Tuesday, April 3, 2012

Why you should always call a friendly beekeeper FIRST!

In my quest to help save the honey bees, with every question I get I always try to use it was a learning experience. I always tell people that the bees are our friends and here to help us in countless ways, so we should always do whatever we can to help them in return. That includes saving them when they swarm or move where they're not wanted.

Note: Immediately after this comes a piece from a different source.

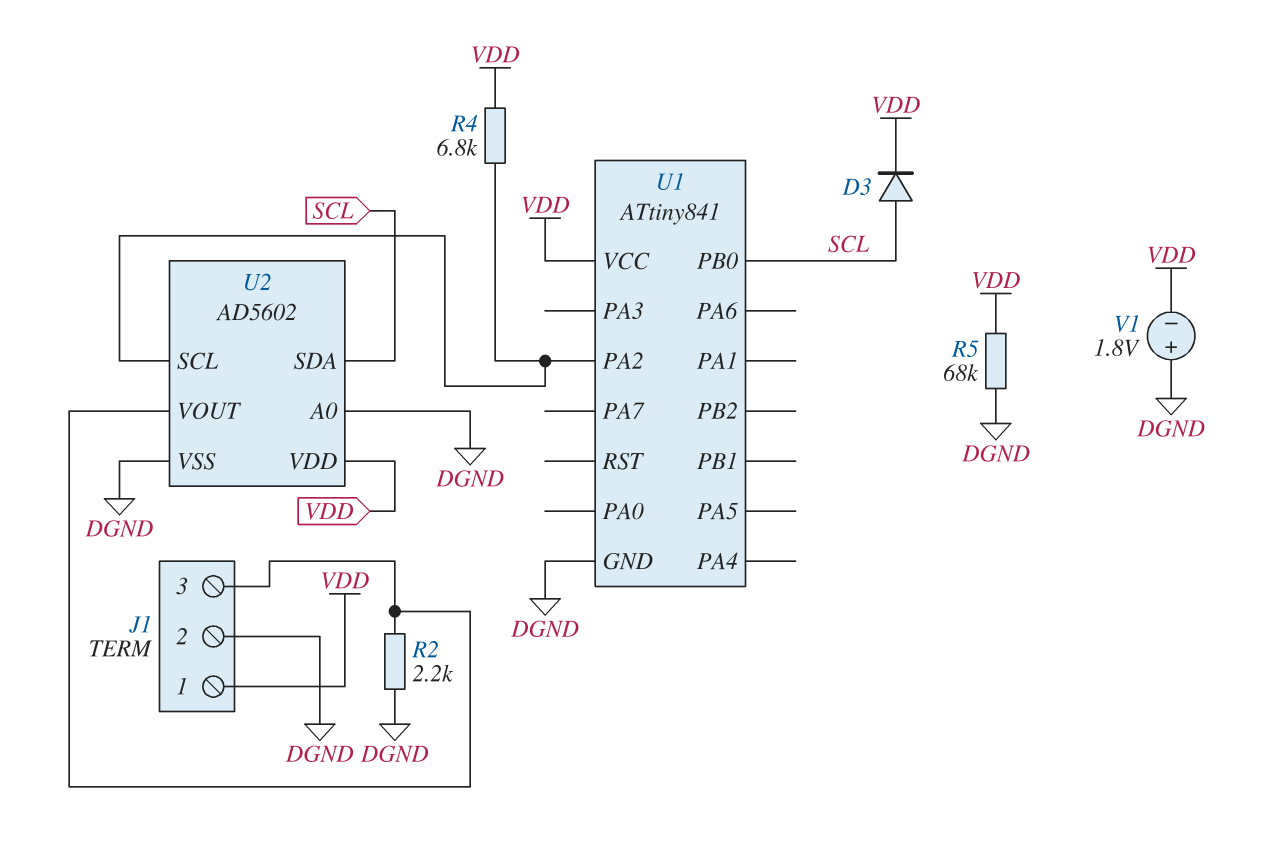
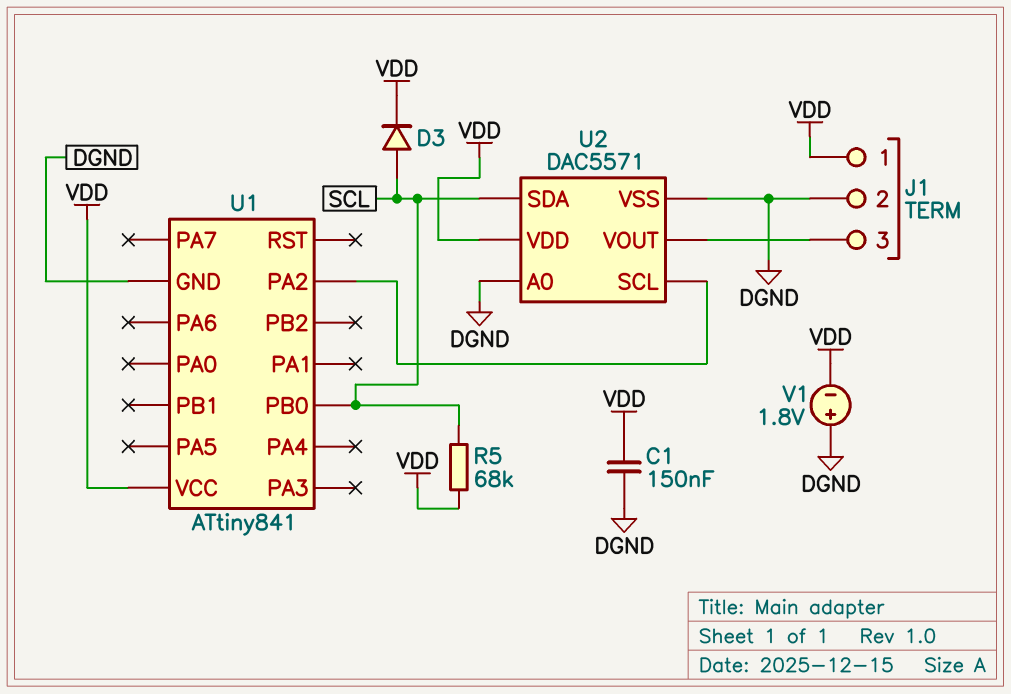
C1: none -> 150nF (DGND, VDD)
R2: 2.2k (DGND, J1/3) -> none
R4: 6.8k (U1/PA2, VDD) -> none
R5: 68k (DGND, VDD) -> 68k (SCL, VDD)
U2: AD5602 -> DAC5571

Last year I had a couple of calls from people who had bees in their homes and wanted to get rid of them. They didn't want to kill them, only move them. And when I told them that I knew a few cut out beekeepers who would come and remove the bees for a small charge or no charge, but they (the homeowners) would be responsible for any repairs, the next question was always, "But what if I just stop up the hole so they can't get in or out? Can't I just kill them and be rid of them that way?"

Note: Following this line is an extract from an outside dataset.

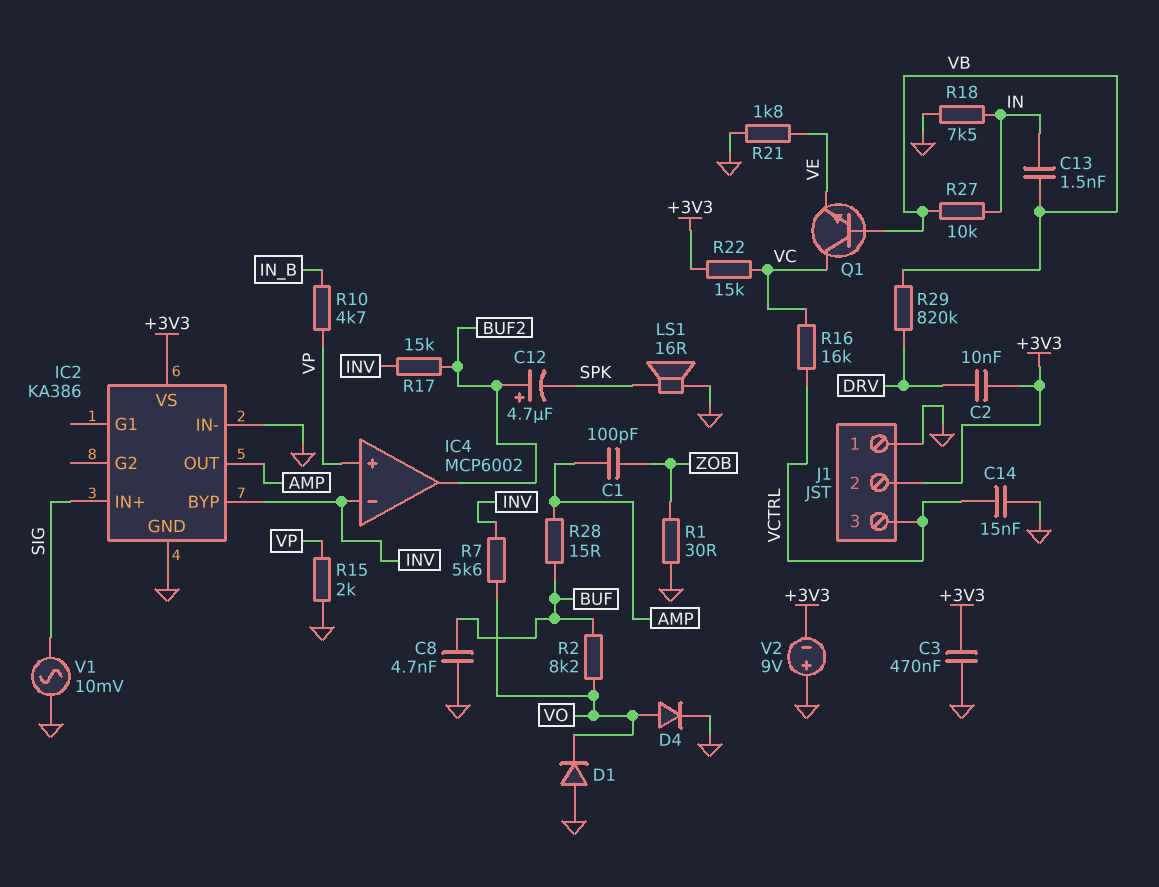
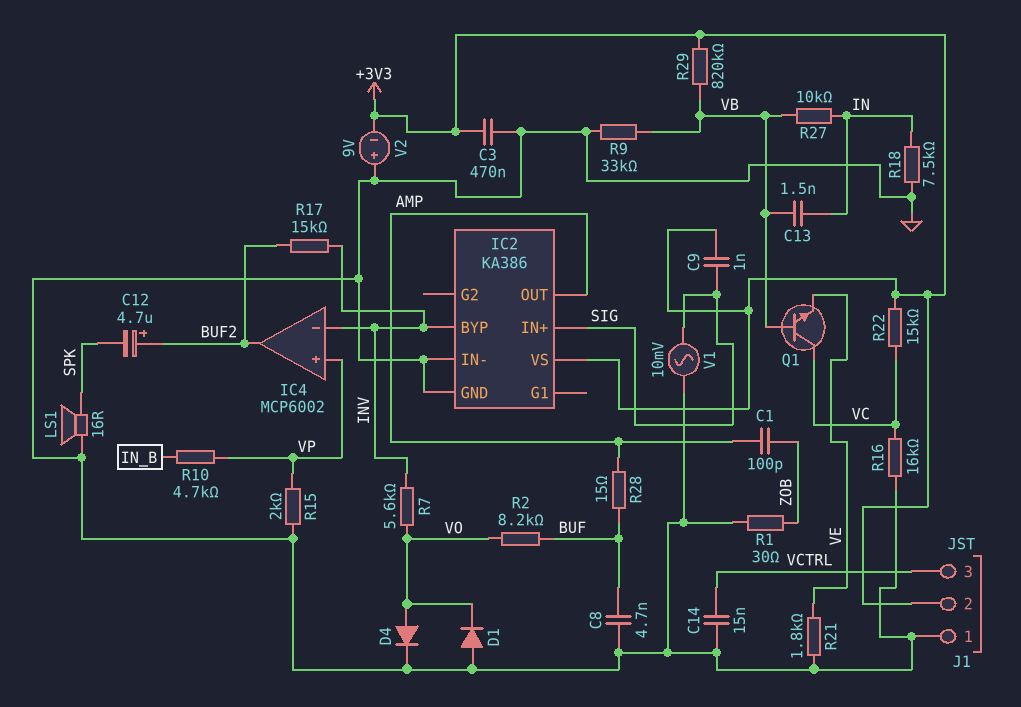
C2: 10nF (+3V3, DRV) -> none
C9: none -> 1nF (+3V3, SIG)
R9: none -> 33k (GND, VB)
R16: 16k (VC, VCTRL) -> 16k (GND, VC)
R29: 820k (DRV, VB) -> 820k (+3V3, VB)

That's when I seize the moment to tell people that's not the way to handle it, that if the bees die, they are going to have a huge mess from the aftermath. I always tell them that as long as the bees are alive, the nest is air conditioned. But when they die, all that oozing honey, the melted wax and smell has to go somewhere...not to mention the ants, roaches and mice who will come around to dine on the free eats. Most elect to allow a cut out beekeeper to save them the hassle and take care of the issue.

Here's a video of someone who decided to take it upon themselves to kill a colony in an old apartment building. The video, from beekeeper JPtheBeeMan on Youtube, shows several cans of wasp and hornet killer, a can of spray foam, and thousands of dead bees in the apartment. Did they get rid of the bees? No. The owner ended up calling a beekeeper anyway, but by that time it was too late. The bees were contaminated from all those pesticides and I understand the colony ended up dying. If the owner had just called the beekeeper to begin with, she could have saved herself a lot of time and the bees would have lived and found a new home.

I've already posted this on my Facebook and will use it in the future when people ask if they could just try to get rid of the bees themselves. This should be a training video for beekeepers to use when trying to educate the public about why they should not try to "do it yourself" when it comes to removing squatter honey bees!